The Government has announced a 32-point Disability Action Plan to enable the UK to work towards being the most accessible place in the world. Beyond Empowers Managing Director, Ben Andrews, responds.
Our mission is to help places #DoItDifferently to support healthy, active lives for disabled people and reduce inequalities.
While we can definitely get behind the aspiration to be the most accessible place in the world, we believe the government’s Disability Action Plan could be more focused and strive to do things differently even more to support disabled people live healthy, active lives. Here’s how:
It’s good to see that the government is collating guidance to make playgrounds more accessible for disabled children and young people.
This has been a longstanding issue for disabled children and their parents or guardians.
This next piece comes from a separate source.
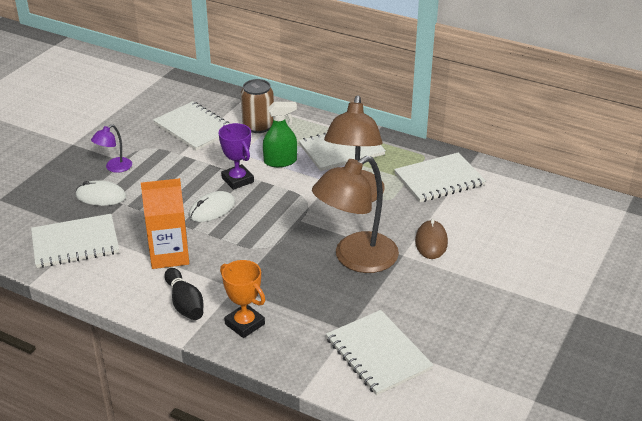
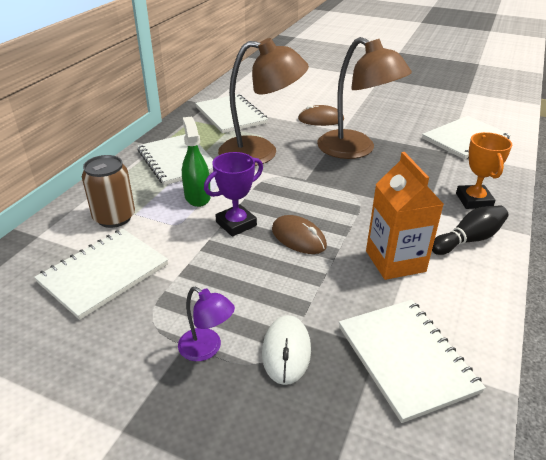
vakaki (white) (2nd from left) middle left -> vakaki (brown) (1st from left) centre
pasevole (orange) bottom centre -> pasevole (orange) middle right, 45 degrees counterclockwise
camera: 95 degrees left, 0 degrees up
Through our own work and work with partners, we know how much play can be a vital part of development, while offering an opportunity to support increased cohesion and inclusion between disabled and non-disabled children.
However, the risk with guidance is that it becomes just that; guidance, and it is left to the discretion of developers as to whether they use it or not.
We would have liked to have seen the government go further with standardising known good practice and current guidance, so every playground has a minimum standard of accessibility it must meet.
Acting on current research and evidence.
Action 18 of the Disability Action Plan states that the Disability Unit will publish research on the accessibility of different sectors, including leisure.
While a focus on highlighting the accessibility of leisure is welcome, there is much research already out there that highlights what’s currently making leisure inaccessible to disabled people.
Things like a lack of inclusive communications and marketing, inaccessible venues, activity provision, staff awareness and training are all well known, longstanding issues disabled people face in leisure.
We would have liked to have seen acknowledgement of these issues with a stronger commitment backed by investment to tackle them.
Focus on the priorities of disabled people.
We know through research that disabled people are disproportionately impacted poverty, the cost of living crisis, unemployment and housing, as well as facing issues with social care and benefits.
All of these things significantly contribute to limiting disabled people and their ability to lead healthy, active lives.
The government advises that many of these issues will be paid closer attention to in the broader Disability Strategy.
However, we would have liked to have seen more of a focus on these issues directly within the Disability Action Plan, to provide clarity on exact steps that’ll be taken to reduce and eradicate their impact on disabled people.